Photography provides a space for me to practice a form of careful observation that runs deep in the Inupiaq culture I come from. My art practice considers the ability of a photograph to share stories, to recall people and memories, and how it has been used as a weapon in the colonial project. I closely consider what I give. To refuse is to exercise extraordinary power.
My creative practice is informed by research. I continue to expand upon an interdisciplinary approach that includes my familial and communal oral histories and archives. I'm working to engage research and knowledge into works that reimagine a colonial past; and in doing so, I center a contemporary presence that defines the many possibilities of Indigenous futurity. It's a future that's centered in kinship, place, joy, humor, queer love, protection, and refusal.
Read an original essay about Jenny Irene Miller’s work by UCCS Teaching Professor of Visual Arts, Stacy J. Platt.
IMPORTANT DATES
Exhibition on View
October 24 - November 30, 2024
Opening Reception:
Thursday, October 24th, 2024, 5-7 pm
GOCA Project Space | Ent Center for the Arts
*no registration required
VACS Lecture:
Wednesday, October 23rd, 2024, 6-7 pm
Chapman Recital Hall | Ent Center for the Arts
*registration required, tickets available below
F.E.A.R.S. is an artist residency series founded in 2018 and co-hosted by UCCS VAPA and GOCA.
Gallery hours:
Thursday - Saturday, 1 - 6 pm, or by appointment
email: gallery@uccs.edu | call: 719.255.3504
About
Jenny Irene Miller
Jenny Irene Miller, Inupiaq, (b. Sitŋasuaq / Nome, Alaska, she/her and they/them) is an artist working primarily with photography. Her work focuses on identity, community, the familial archive, memory, and place. The poetics found in what is seen or refused in Jenny’s images make important contributions to her work. Jenny lives and works in Dgheyay Kaq' / Anchorage, Alaska.
Jenny holds an MFA in Photography from the University of New Mexico, a BFA in Photomedia and a BA in American Indian Studies from the University of Washington. She is a past Beaumont Newhall/Van Deren Coke Photography Fellow at UNM, SITE Santa Fe Scholar, Elizabeth Furber Fellow, and Fulbright Canada Killam Fellow.
Her work has been exhibited nationally and internationally, most recently in a solo exhibition at the International Gallery of Contemporary Art in Anchorage, AK, and in a group show at the Museum of Contemporary Native Arts in Santa Fe, NM. In 2023, Jenny made the 2023 Silver List, organized by Silver Eye Center for Photography based in Pittsburg, PA.

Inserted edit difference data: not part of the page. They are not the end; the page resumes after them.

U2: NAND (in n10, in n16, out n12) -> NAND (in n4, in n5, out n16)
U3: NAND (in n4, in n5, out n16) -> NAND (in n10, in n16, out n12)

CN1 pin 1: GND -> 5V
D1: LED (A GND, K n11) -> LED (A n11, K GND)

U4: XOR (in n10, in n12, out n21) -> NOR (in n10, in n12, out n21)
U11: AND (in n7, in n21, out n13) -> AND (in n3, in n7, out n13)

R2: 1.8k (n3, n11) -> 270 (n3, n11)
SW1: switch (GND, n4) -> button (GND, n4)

Jenny is a recipient of awards from Photographers Without Borders, Nia Tero, Alaska Humanities Forum, National Geographic, Fulbright Canada, and a Fulbright Canada Killam Fellowship to Canada. Her work has been featured by Inuit Art Quarterly, The New York Times, National Geographic, Canadian Art, and Lenscratch among others. Jenny’s work is currently held in the collections at Turchin Center for the Visual Arts and at the Peary-MacMillan Arctic Museum at Bowdoin College as well as in private collections. She is represented in New Mexico by Foto Forum Santa Fe.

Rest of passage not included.